The City of Vancouver is being asked to adopt an ambitious new housing plan designed to increase the city's affordable rental housing stock and end street homelessness by 2015.

The report, called A Home for Everyone, provides a 10-year strategy for increasing housing opportunities for low and moderate income households — and lays out an action plan for ending street homelessness in three years.

Coun. Kerry Jang said it is vital Vancouver increase its supply of affordable housing. He said 52 per cent of Vancouverites are renters, yet over the last two decades only a few hundred new units have been built.

"What we're doing is trying to encourage the construction of housing across the entire range and ensure … reasonable prices so that people like you and me can actually live here," he said.

Jang said developers have refrained from building rental housing because it is less profitable.

"So we said, 'Ok, what can we do?' and [developers] said, 'Reduce the cost of building it and then we will actually build the rental stock and guarantee it as rental stock for the life of the building or 60 years," he said.

The report calls for the creation of 38,900 new housing units by 2021, including a mix of condominiums, rental housing and social housing.

By 2015, the city aims to build 14,000 new housing units, 3,650 of which will be supportive and social rental housing.

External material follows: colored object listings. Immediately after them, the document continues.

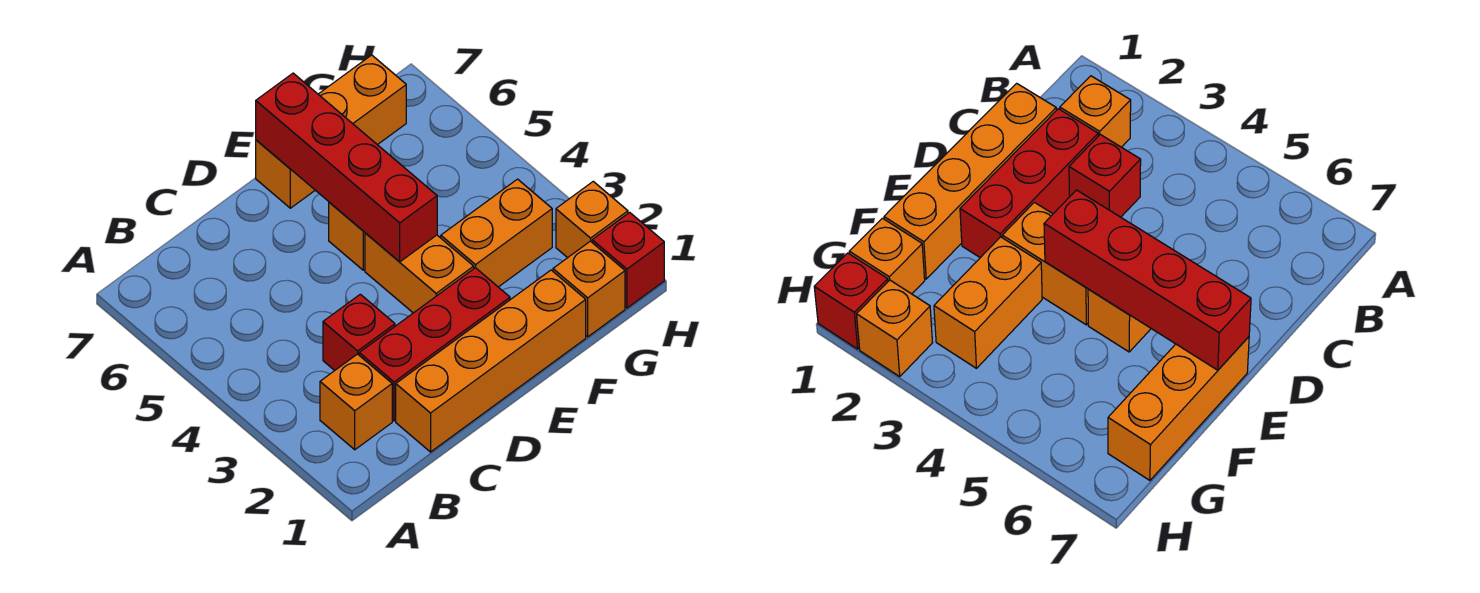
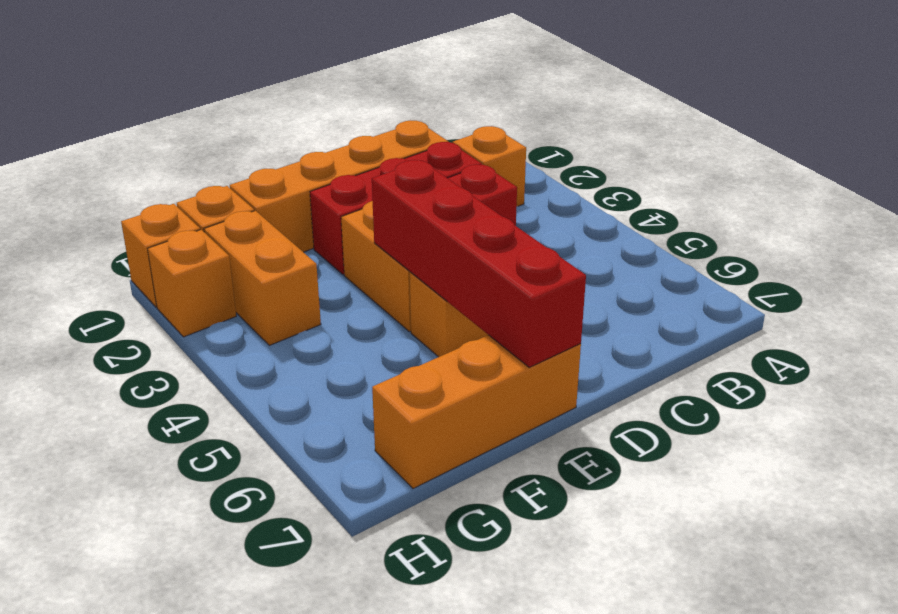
orange brick F3:G3 level 1 -> orange brick G2:G3 level 1
red brick H1 level 1 -> orange brick H1 level 1

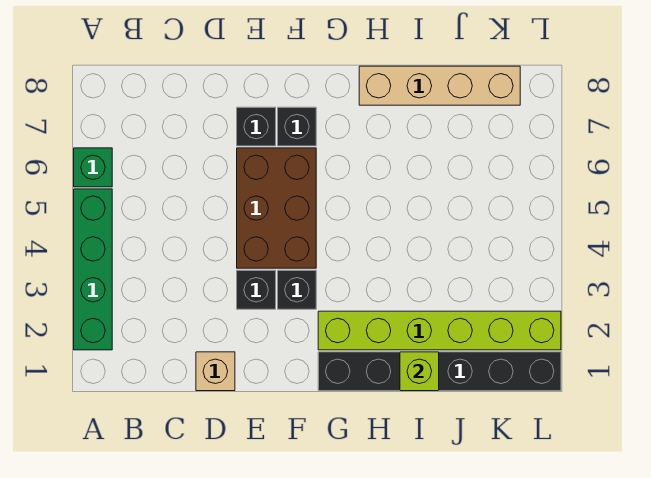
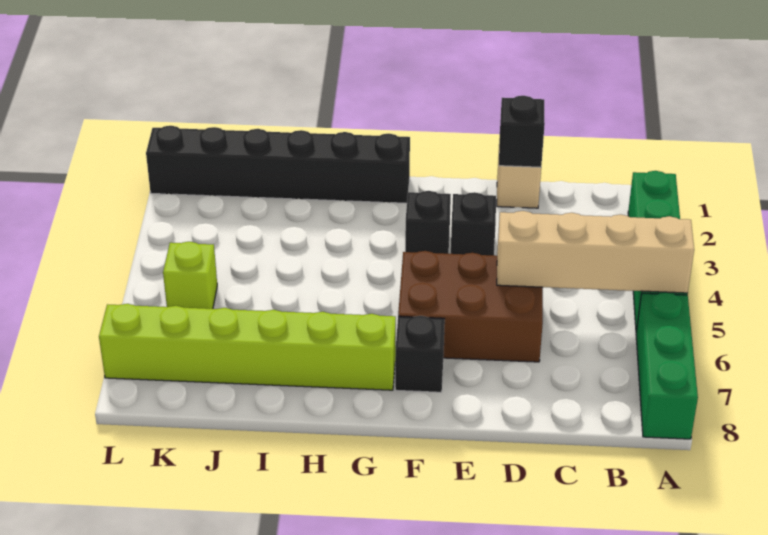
green brick A6 level 1 -> green brick A6:A8 level 1
brown brick E4:F6 level 1 -> brown brick D5:F6 level 1
black brick E7 level 1 -> black brick D1 level 2
lime brick G2:L2 level 1 -> lime brick G7:L7 level 1
tan brick H8:K8 level 1 -> tan brick A5:D5 level 2
lime brick I1 level 2 -> lime brick K5 level 1

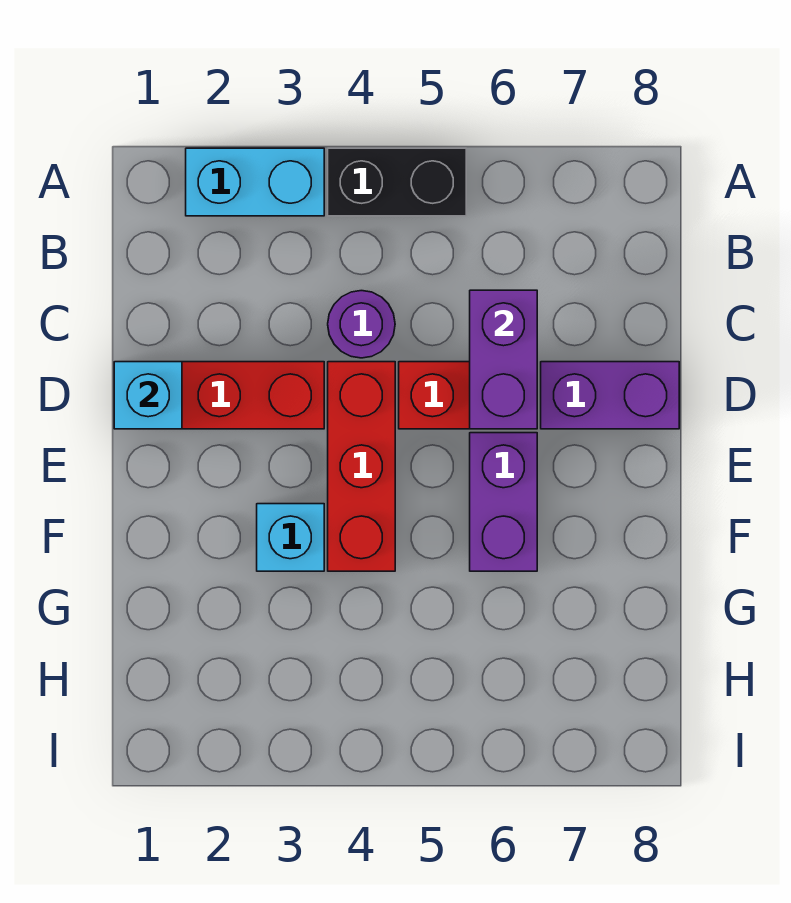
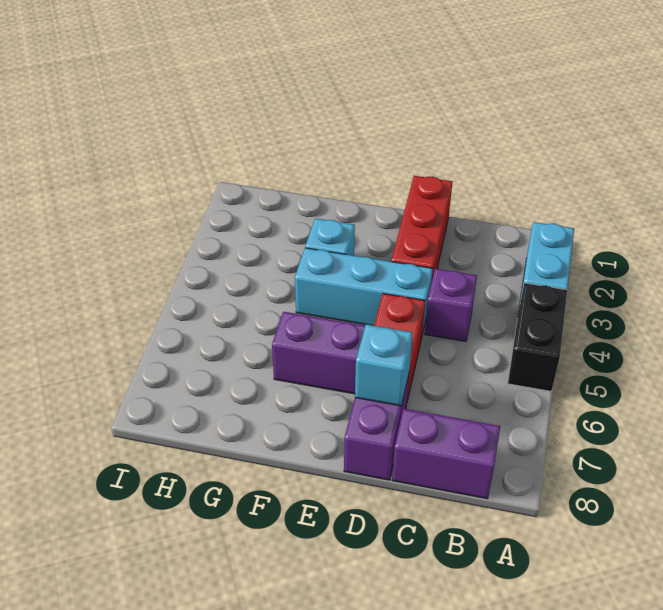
purple round brick C4 level 1 -> purple brick C4 level 1
purple brick C6:D6 level 2 -> purple brick B8:C8 level 1
cyan brick D1 level 2 -> cyan brick D7 level 2
red brick D4:F4 level 1 -> cyan brick D4:F4 level 1

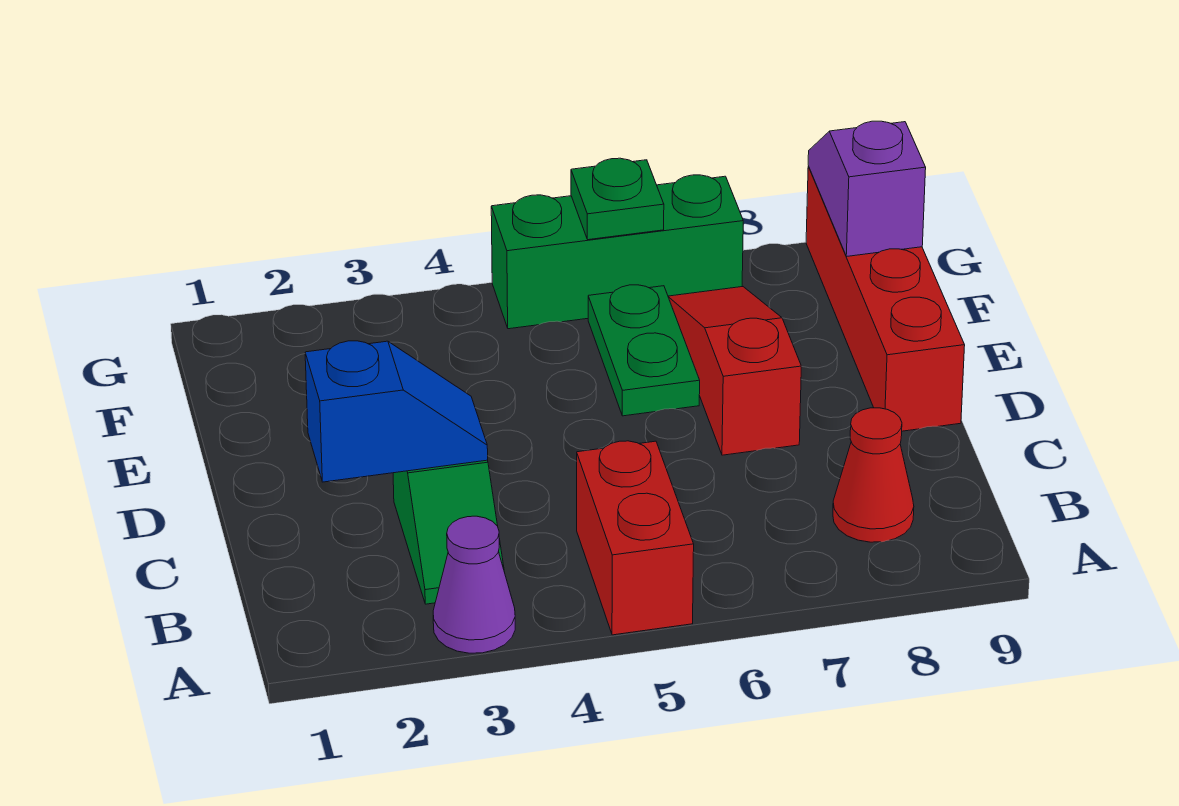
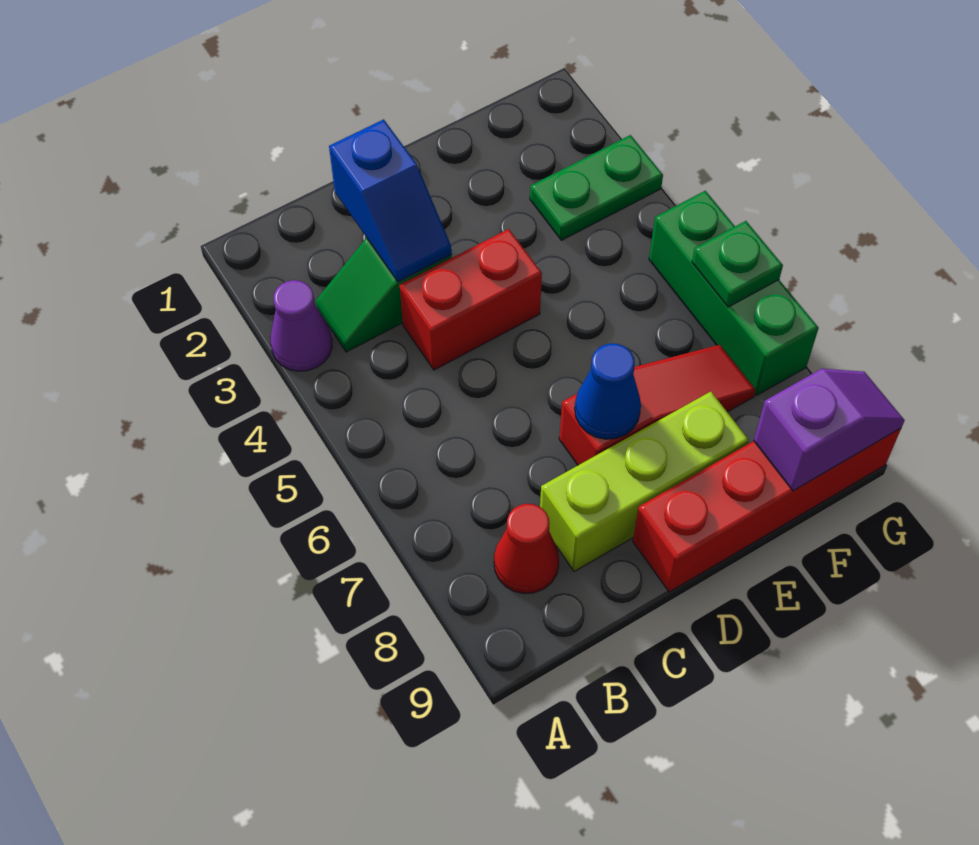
red brick A5:B5 level 1 -> red brick C4:D4 level 1
none -> lime brick C8:E8 level 1
none -> blue cone D7 level 2
green plate E6:F6 level 1 -> green plate F3:G3 level 1

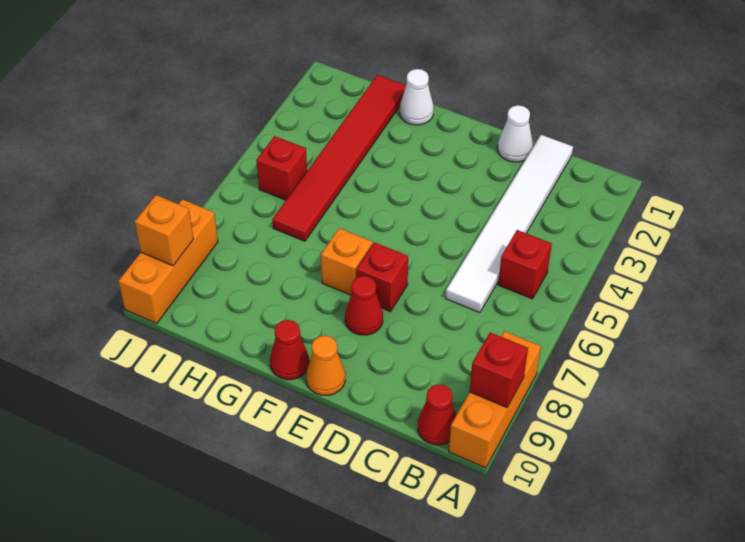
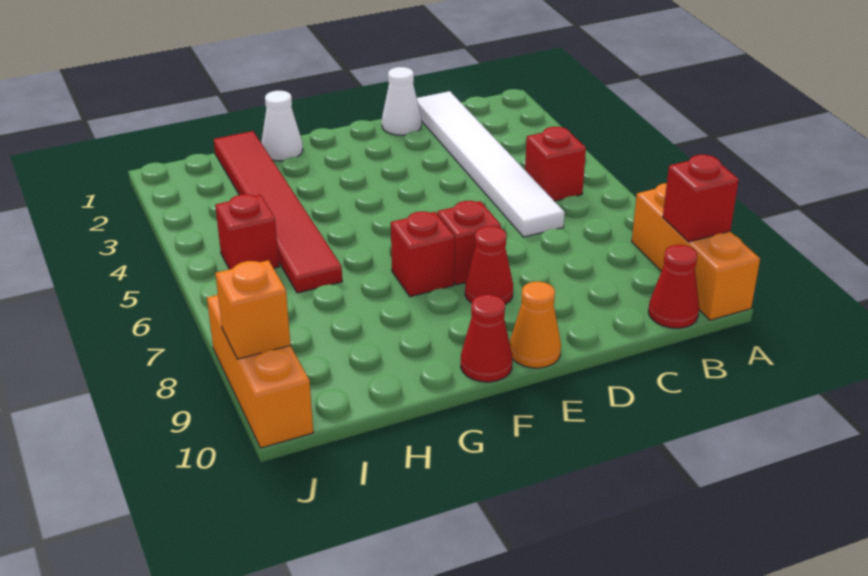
orange brick F7 level 1 -> red brick F7 level 1

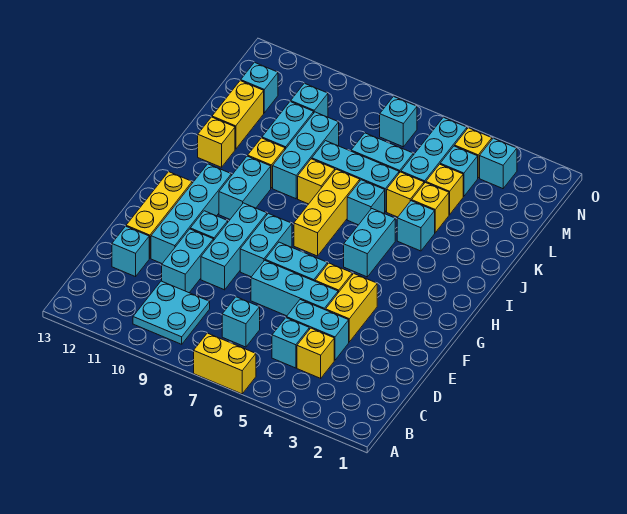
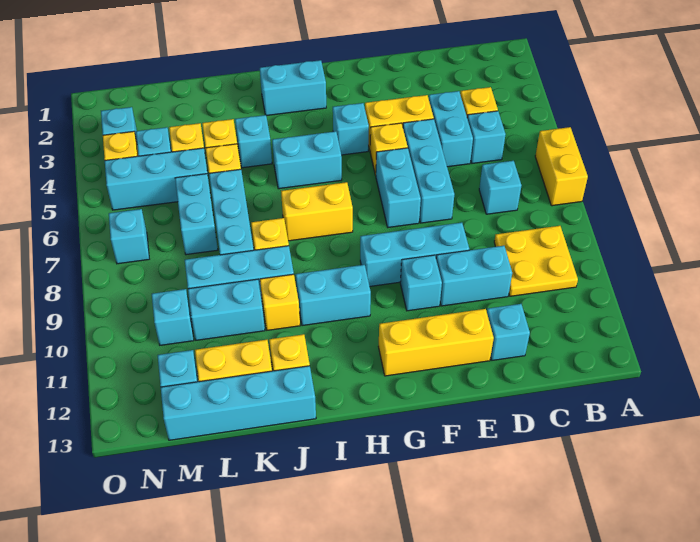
cyan plate B9:C10 level 1 -> yellow plate B9:C10 level 1
cyan brick E11:H11 level 1 -> cyan brick J13:M13 level 1
cyan brick F8:G8 level 1 -> cyan brick H2:I2 level 1
yellow brick H7:J7 level 1 -> yellow brick H7:I7 level 1
cyan brick J6 level 1 -> cyan brick G4 level 1

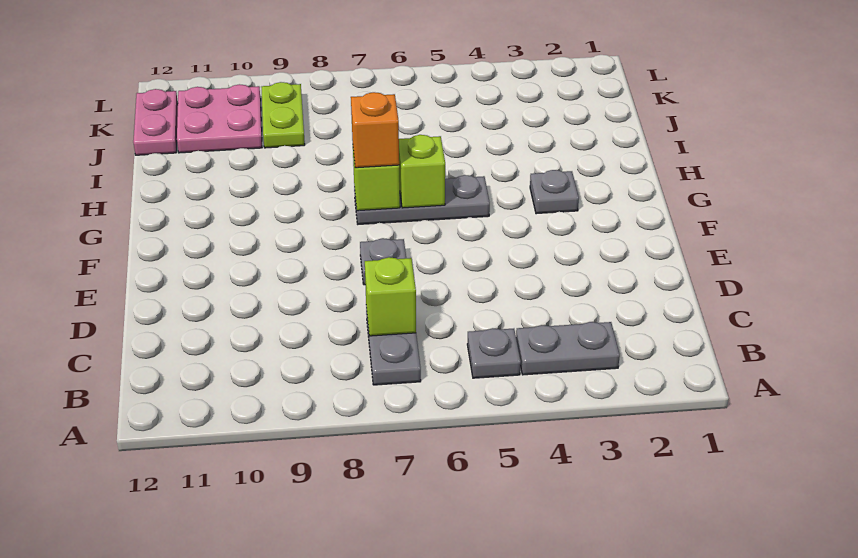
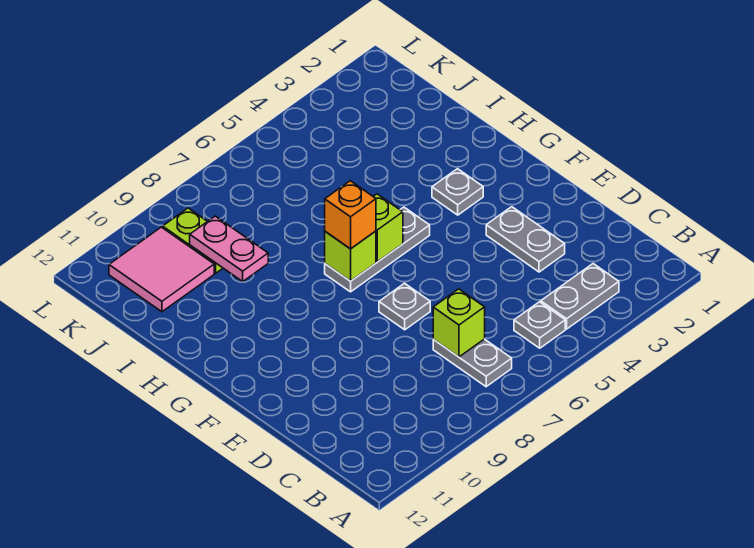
none -> grey plate D3:E3 level 1
pink plate J10:K11 level 1 -> pink tile J10:K11 level 1
pink plate J12:K12 level 1 -> pink plate I9:J9 level 2

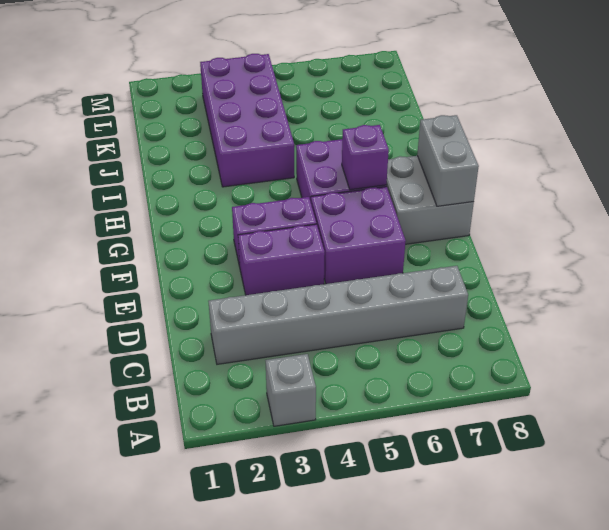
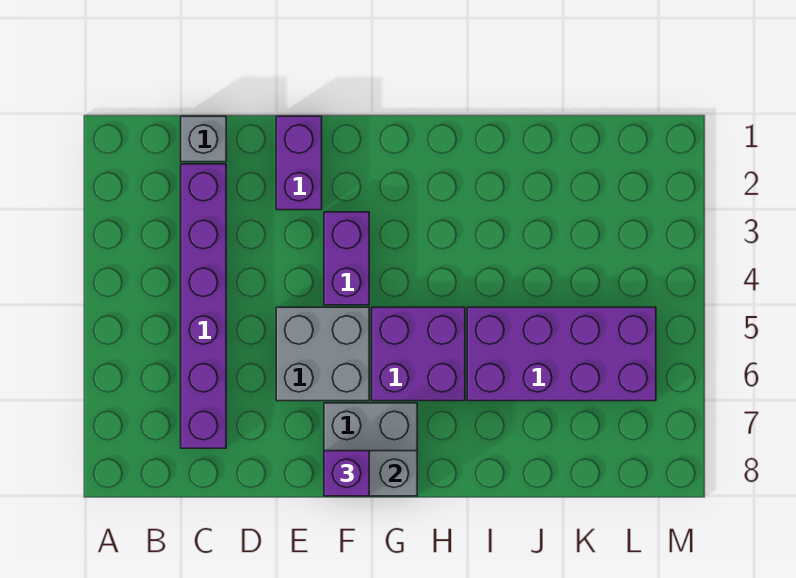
grey brick A3 level 1 -> grey brick C1 level 1
grey brick C2:C7 level 1 -> purple brick C2:C7 level 1
purple brick E3:E4 level 1 -> purple brick E1:E2 level 1
purple brick E5:F6 level 1 -> grey brick E5:F6 level 1
purple brick G6 level 2 -> purple brick F8 level 3
purple brick I3:L4 level 1 -> purple brick I5:L6 level 1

The plan will be funded through partnerships with senior governments, the non-profit sector, and the private sector, according to the report. Funding commitments are already in place for about half the 14,000 new housing units.

Jang said the strategy uses transition shelters as a stepping stone to permanent housing.

"Just as an example, the Stanley New Fountain shelter in the Downtown Eastside — this is a 40-person facility we opened up three years ago and nearly 300 people now have moved into treatment or permanent housing."

Council aims to track its success through a yearly report card. Baseline indicators will be established to measure and evaluate progress in order to reprioritize or shift focus as necessary, said the report.

The report is being submitted to city council for approval on July 26.